I'm sure they already know and quite frankly don't care. They are off in that thing called the "fog" too.




justsam said:


> because it letsw them know they're not get off the hook so easily.


Explain what that entails. Shunning? Violence? The OM/OW isn't exactly on the hook for anything. That's the appeal of an affair--as the old adage goes, they get all the milk without buying the cow.



justsam said:


> i think its because they don't have the guts to look them in their face


Many of us have plenty of guts. I just find brains to be more useful than guts and emotions in these situation. Besides I don't like to have legal problems.




justsam said:


> OM/OW stole you spouse from you. sure your spouse was a dtermining factor in it, but so were they(AP). they also need to chastised face-to-face.


No, OM/OW did not steal a spouse. That lying, cheating spouse went on their own--no drugs, gun point, or arm twisting. True, that OM/OW is a no good son of a gun and the lowest form of animal life. But, your own cheating spouse is a much lower life form. They betrayed you and broke their marriage vows. They could have said no to the OM/OW's advances. But they didn't. They chose to cheat. If it hadn't been with this person, it would have been with someone else.

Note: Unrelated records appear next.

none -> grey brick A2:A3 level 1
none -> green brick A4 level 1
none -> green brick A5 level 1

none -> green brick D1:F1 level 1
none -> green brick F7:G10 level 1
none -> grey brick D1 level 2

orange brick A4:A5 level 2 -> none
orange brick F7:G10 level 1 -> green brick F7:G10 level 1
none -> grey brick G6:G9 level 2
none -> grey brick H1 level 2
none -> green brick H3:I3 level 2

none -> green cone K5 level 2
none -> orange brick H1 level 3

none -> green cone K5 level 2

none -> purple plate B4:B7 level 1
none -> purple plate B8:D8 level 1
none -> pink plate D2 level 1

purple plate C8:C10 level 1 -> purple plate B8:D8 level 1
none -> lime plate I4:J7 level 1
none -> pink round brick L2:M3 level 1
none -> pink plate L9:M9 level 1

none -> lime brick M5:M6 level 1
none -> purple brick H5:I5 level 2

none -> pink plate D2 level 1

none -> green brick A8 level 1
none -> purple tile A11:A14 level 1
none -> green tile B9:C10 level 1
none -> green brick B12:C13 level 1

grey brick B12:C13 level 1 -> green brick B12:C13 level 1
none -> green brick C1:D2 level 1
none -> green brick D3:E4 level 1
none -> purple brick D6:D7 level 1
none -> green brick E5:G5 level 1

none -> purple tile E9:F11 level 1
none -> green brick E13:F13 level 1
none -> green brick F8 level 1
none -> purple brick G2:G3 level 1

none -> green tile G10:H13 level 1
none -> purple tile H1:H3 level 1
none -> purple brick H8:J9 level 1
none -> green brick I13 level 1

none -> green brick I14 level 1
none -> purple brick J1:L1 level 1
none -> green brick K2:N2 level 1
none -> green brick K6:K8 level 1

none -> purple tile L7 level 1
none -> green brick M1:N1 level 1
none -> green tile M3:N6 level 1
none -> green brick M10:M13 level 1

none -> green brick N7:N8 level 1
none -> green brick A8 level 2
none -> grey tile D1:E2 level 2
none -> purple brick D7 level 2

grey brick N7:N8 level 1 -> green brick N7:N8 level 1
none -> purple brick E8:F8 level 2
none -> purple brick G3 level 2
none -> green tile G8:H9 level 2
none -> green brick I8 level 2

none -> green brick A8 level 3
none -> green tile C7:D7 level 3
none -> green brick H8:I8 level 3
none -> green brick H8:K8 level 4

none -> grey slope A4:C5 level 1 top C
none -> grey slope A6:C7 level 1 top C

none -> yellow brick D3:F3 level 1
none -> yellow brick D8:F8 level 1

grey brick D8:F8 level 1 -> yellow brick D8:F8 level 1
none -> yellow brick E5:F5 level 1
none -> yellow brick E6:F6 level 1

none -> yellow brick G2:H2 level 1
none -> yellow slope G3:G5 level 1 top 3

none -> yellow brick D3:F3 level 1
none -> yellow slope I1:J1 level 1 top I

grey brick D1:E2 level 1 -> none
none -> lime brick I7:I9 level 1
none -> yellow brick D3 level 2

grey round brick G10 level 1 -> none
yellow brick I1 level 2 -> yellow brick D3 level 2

There are much better ways to chastise. 

Whether OP choses to confront the other man is entirely up to him. Hopefully he will at least wait about doing so until he is less emotional.


----------



## justsam (Mar 14, 2011)

nobody said violence. why does it always go back to violence. you mean to tell me you can't go and tell this guy/gal what you think about them, even if they don't care. geez... if its gonna bring you some sort of closure then go ahead and do it. its different for everybody. it doesn't have to resort to violence, but if it does then so be it.


----------



## justsam (Mar 14, 2011)

and about the brains thing. just because a person is smart doesn't mean one shouldn't let their anger out, in whatever manner they chose. my God... talk about be sanctamonious


----------



## the guy (Aug 3, 2010)

Keep this in mind, your wife may be putting a spin on your marriage, it could be possible that your wife told OM that things are so good and the both of you are going to seperate any way.

While confronting the other man you can let him know that yes there are problems but by no mean are you not in love with your wife and do want his support and respect in repairing the marriage by ending all contact with your wife.

I would also inform him that you have no intention of sitting by b/c you do still want the marraige and his continue influence will only cuase bigger problems. now is the time to be civil and take the high road in ending the relationship with a married women. 

I would continue with the fact that the lose of your marriage would be the the lose of everything and that you have nothing else to lose. it would be in the OM best interst to stay away from her b/c you are not sure what you will do if you lose her.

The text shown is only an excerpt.